Almost every family told us that housing contractors routinely enter properties without knocking…it causes terror for children and is an epithet for the lack of respect with which they are treated

This was not an isolated case; like Angela, many women asylum seekers who have spoken out about their conditions have been subsequently harassed by male staff visiting unannounced. During the Parliamentary Inquiry into Asylum Support for Children and Young People, Sarah Teather MP said: “Almost every family told us that housing contractors routinely enter properties without knocking…it causes terror for children and is an epithet for the lack of respect with which they are treated.” At the end of February Cascade had 700 properties across West Yorkshire and no frontline women housing officers. Complaints of racial and sexual harassment (of which there are many) are dealt with G4S and Cascade “internally”.

Failure to provide housing at all

Alongside countless allocations of substandard housing, in many instances G4S have simply failed to provide any housing whatsoever. In March of this year a leaked email from a G4S Senior Executive revealed that the company was failing to meet its contractual obligations. The email from G4S managing director for immigration and borders, Stephen Small, admitted that one of its subcontractors has already resigned because it cannot meet its obligations, while two other have “expressed concerns” about being able to provide the requisite service. Last year hundreds of asylum-seekers had to be moved to council housing when G4S failed to put them in private accommodation. In September 2012 Corporate Watch estimated that 1,200 asylum seekers previously housed by local councils were being placed in sub-standard houses or left in limbo because G4S were unable to find enough private landlords.

Privatising a duty of care

The privatisation of accommodation for asylum seekers marks just one more market opened up by a Government intent on expanding the market into every arena possible. This process is problematic for a number of reasons.
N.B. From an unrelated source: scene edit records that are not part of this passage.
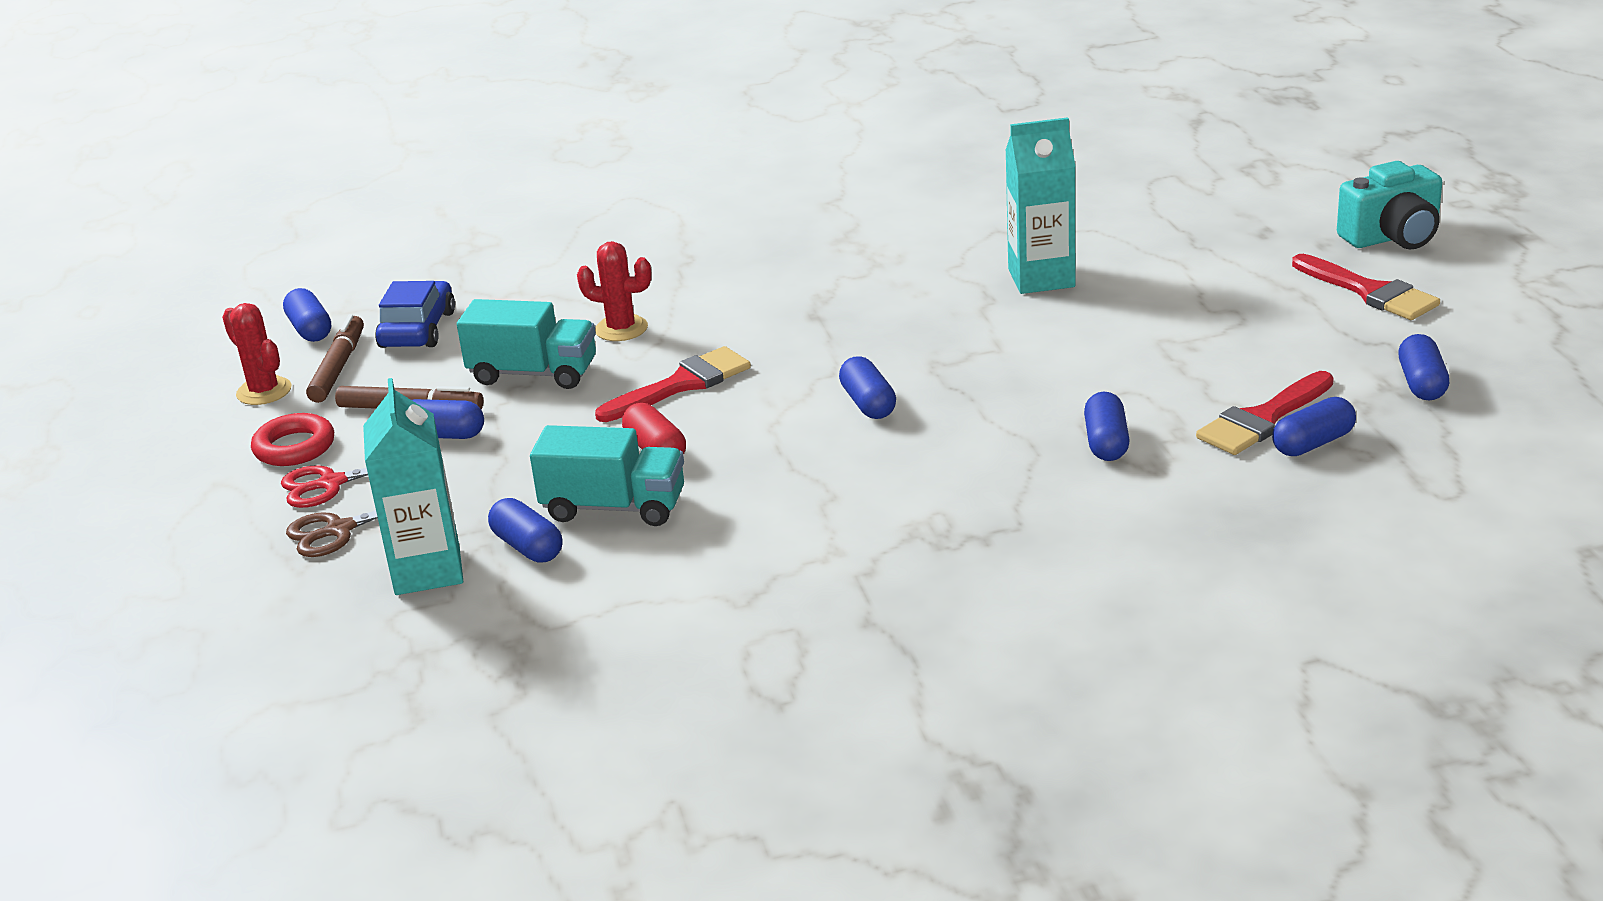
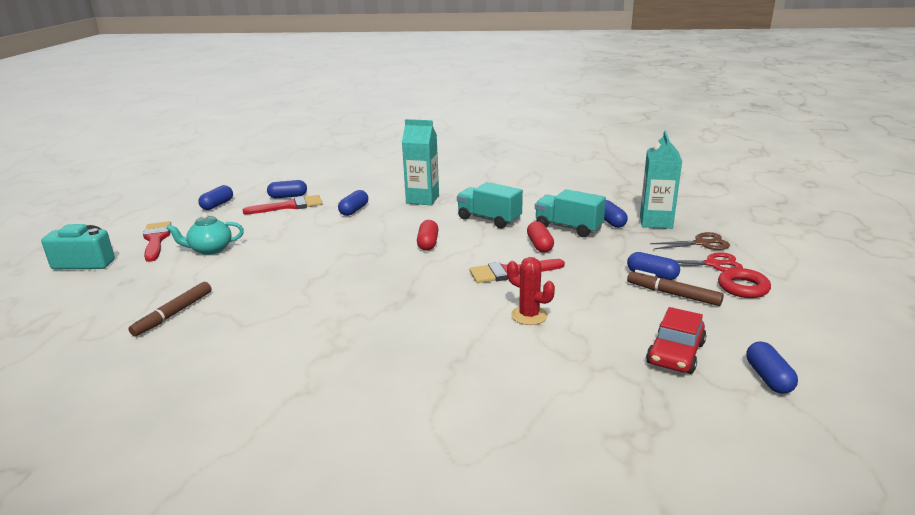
camera: 160 degrees left, 5 degrees down
(264, 391) = (783, 330): red cactus -> none
(338, 367) = (732, 336): brown marker -> brown marker (174, 314)
(418, 329) = (675, 353): blue car -> red car
(533, 373) = (594, 299): turquoise truck -> turquoise truck (489, 219)
(868, 403) = (428, 243): blue capsule -> red capsule
(1041, 278) = (270, 285): turquoise carton -> turquoise carton (422, 199)
(1238, 300) = (210, 249): none -> turquoise teapot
G4S’s three tier system requires each “landlord” to skim off a layer of profit at each level, meaning the actual money going into the service is considerably lessened. This outsourcing model depends on cost-cutting, often to dangerous levels. It means that staff levels must be decreased to the bare minimum (and often less) and all other costs minimised as much as possible, which in the case of asylum accommodation results in substandard housing.

It has meant that vulnerable asylum seekers are not getting the support that councils previously offered. Interestingly, in many cases a bizarre “reverse privatisation” process has occurred, where G4S are using their contracts to pay local authorities and housing associations to manage asylum accommodation. In this case G4S are simply a parasite leeching profits from the budget for asylum housing. The question must be asked; what is the point of having them in the equation at all? Why should taxpayers’ money go towards the £9.5 million pension pot of recently retired CEO Nick Buckles?

The crucial problem with privatising a state-provided sector is that profit becomes prioritised over providing a duty of care. When a company is obligated to provide shareholders with a return on their investment, their priority has to be to maximise profit, at any legal (and sometimes not) cost. This means that providing quality and appropriate care is at best a secondary concern. In something as crucial and sensitive as providing accommodation for those fleeing torture, violence and persecution, this is not acceptable.

The outsourcing of asylum housing to G4S is merely one facet of an immigration system designed to criminalise those who migrate to the UK and to deter others from coming. As John Grayson, an activist from South Yorkshire said:

“The G4S contract not only privatises this humanitarian function but destroys it and replaces it with the clear message […] that asylum seekers are not welcome here, indeed they should be treated like criminals with prison guards as their landlords.”

This article is merely a first in a series; the next two will look at G4S’s role in the detention and deportation of asylum seekers in the UK.


5 comments on “Stop G4S: Securitisation of the Asylum Housing “Market”

  1. Stuart on

    Good summary Sarah, thanks.

    I’d like to add a little, about how G4S has tried to co-opt individuals and organisations to cover their appalling reputation with people seeking asylum.

    As you say, G4S won the asylum housing contract despite having zero housing experience (unless you count locking people in detention centres and prisons). To deflect criticism they claimed to be working with “experts” in asylum housing.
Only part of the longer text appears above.